SIMON: What do you think Pride parades, which are on public property typically throughout Tennessee, are going to be able to do or not do with this law?

O'HARA: I'm not sure how we're going to make it work, but we will make it work. As soon as I'm invited to a Pride, I'll be there loud and proud and in full drag. And maybe I'll make sure that I'm dressed appropriately in quotation marks, but overtly artistic, exaggerated femininity that I was beaten down and told I was never allowed to express growing up. But then when I decided to express it through this art form of drag, it opened up a whole new world of a career and family and friends and chosen family when a lot of my family had kicked me to the curb.

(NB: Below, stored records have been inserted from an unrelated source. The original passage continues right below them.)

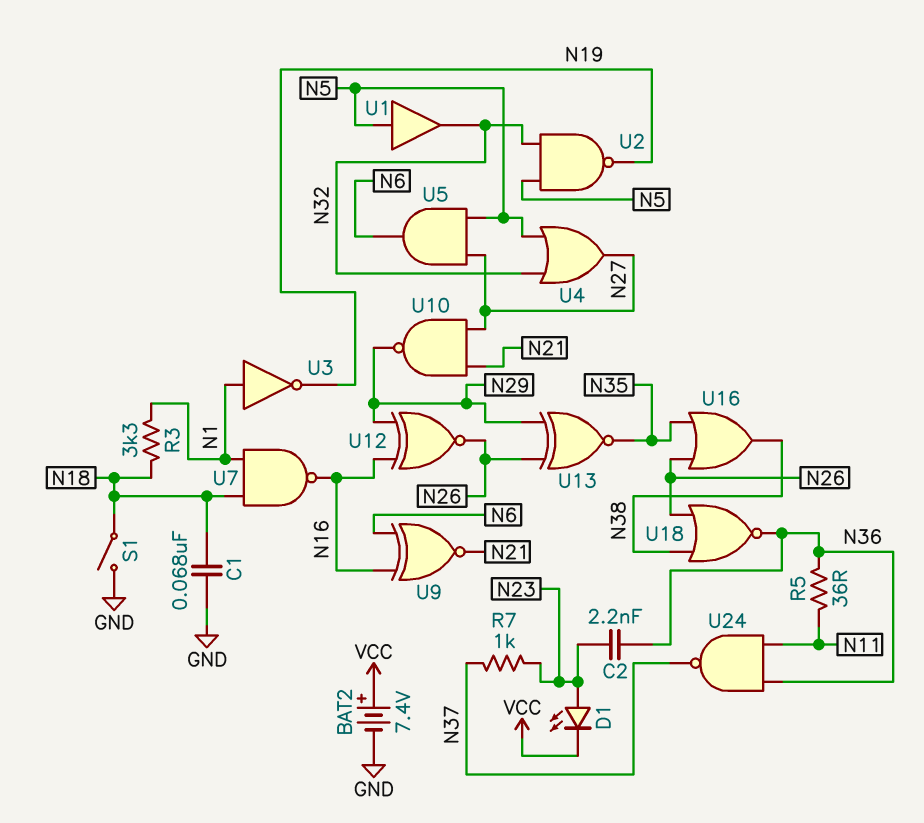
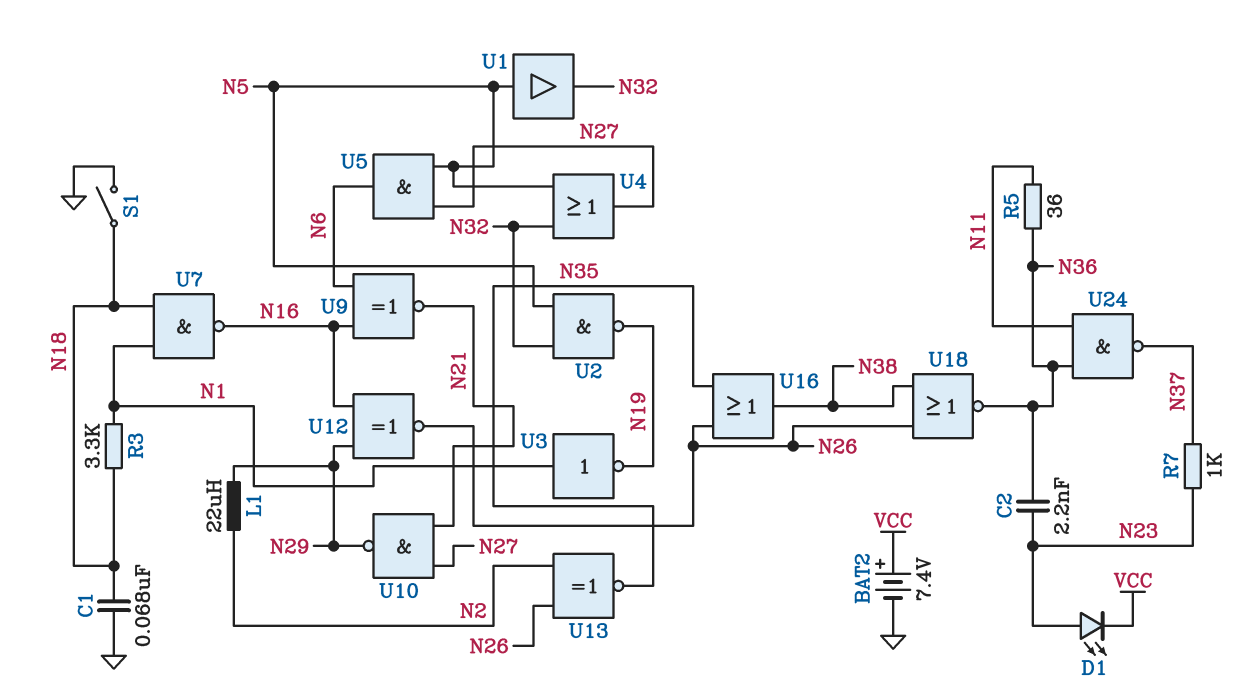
L1: none -> 22uH (N2, N29)
U13: XNOR (in N26, in N29, out N35) -> XNOR (in N2, in N26, out N35)

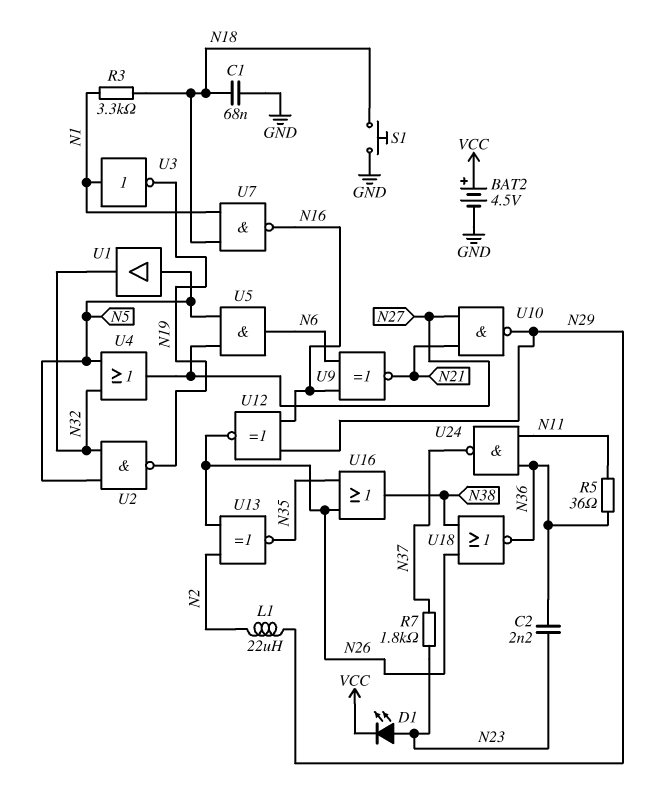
BAT2: 7.4V (plus VCC, minus GND) -> 4.5V (plus VCC, minus GND)
R7: 1k (N23, N37) -> 1.8k (N23, N37)
S1: switch (GND, N18) -> button (GND, N18)

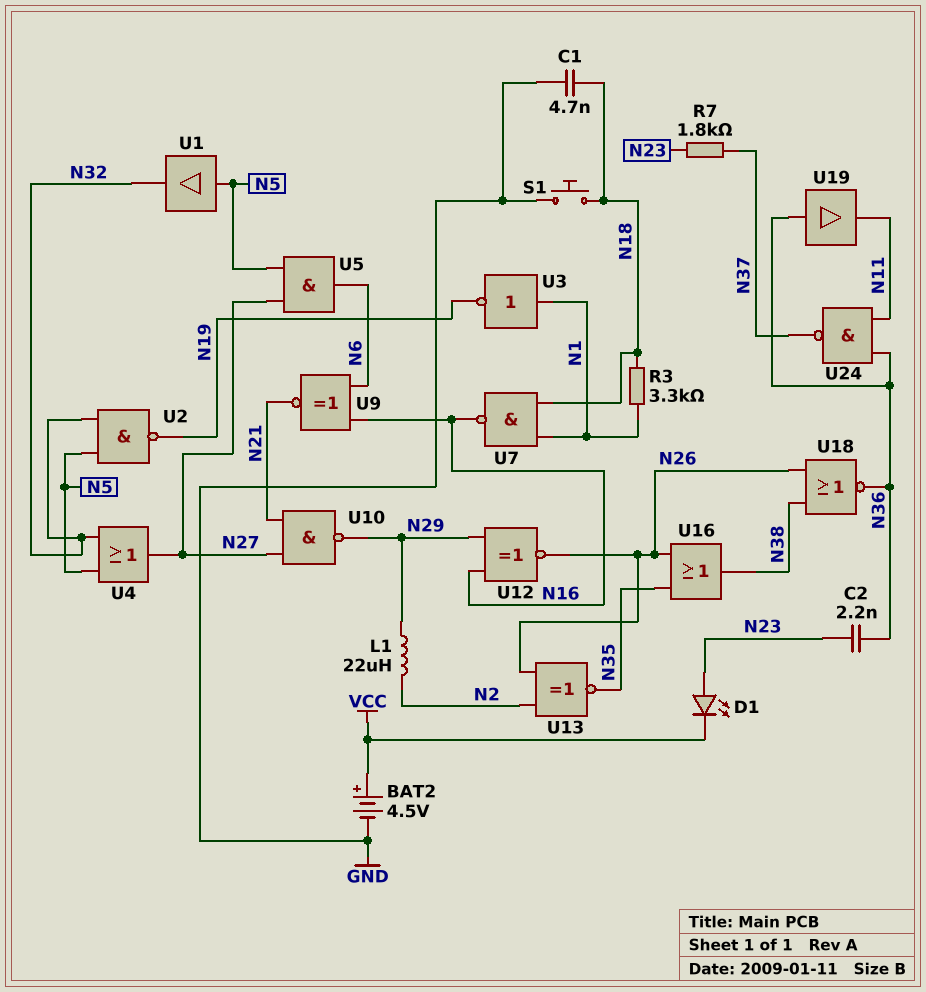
C1: 68nF (GND, N18) -> 4.7nF (GND, N18)
R5: 36 (N11, N36) -> none
U19: none -> buffer (in N36, out N11)

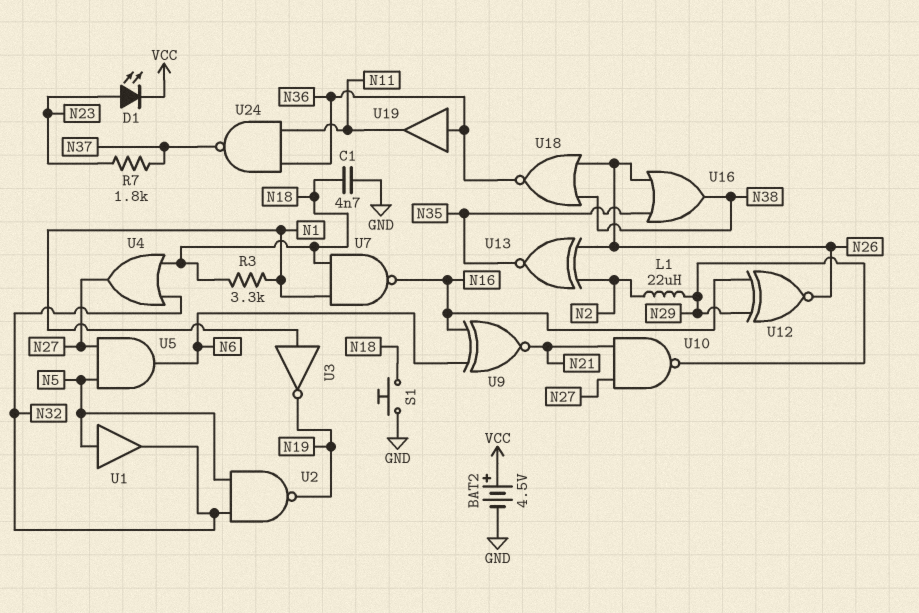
C2: 2.2nF (N23, N36) -> none
U4: OR (in N5, in N32, out N27) -> OR (in N18, in N32, out N27)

SIMON: Ms. O'Hara, what are your - what do you think of your home state of Tennessee at the moment?

O'HARA: I love where I come from. There's a lot of really amazing things about Tennessee that are now being shadowed by the hatred and discrimination. I always believe in the light overcoming the dark. And this to me is a little more darkness than light. Although some people might be thinking that they're being protective with these laws, they're actually endorsing more hate than they know.

SIMON: Eureka O'Hara - drag performer, television host and proud Tennessean - thank you so much for being with us.

O'HARA: Thank you for just hearing my voice.

(SOUNDBITE OF MUSIC) Transcript provided by NPR, Copyright NPR.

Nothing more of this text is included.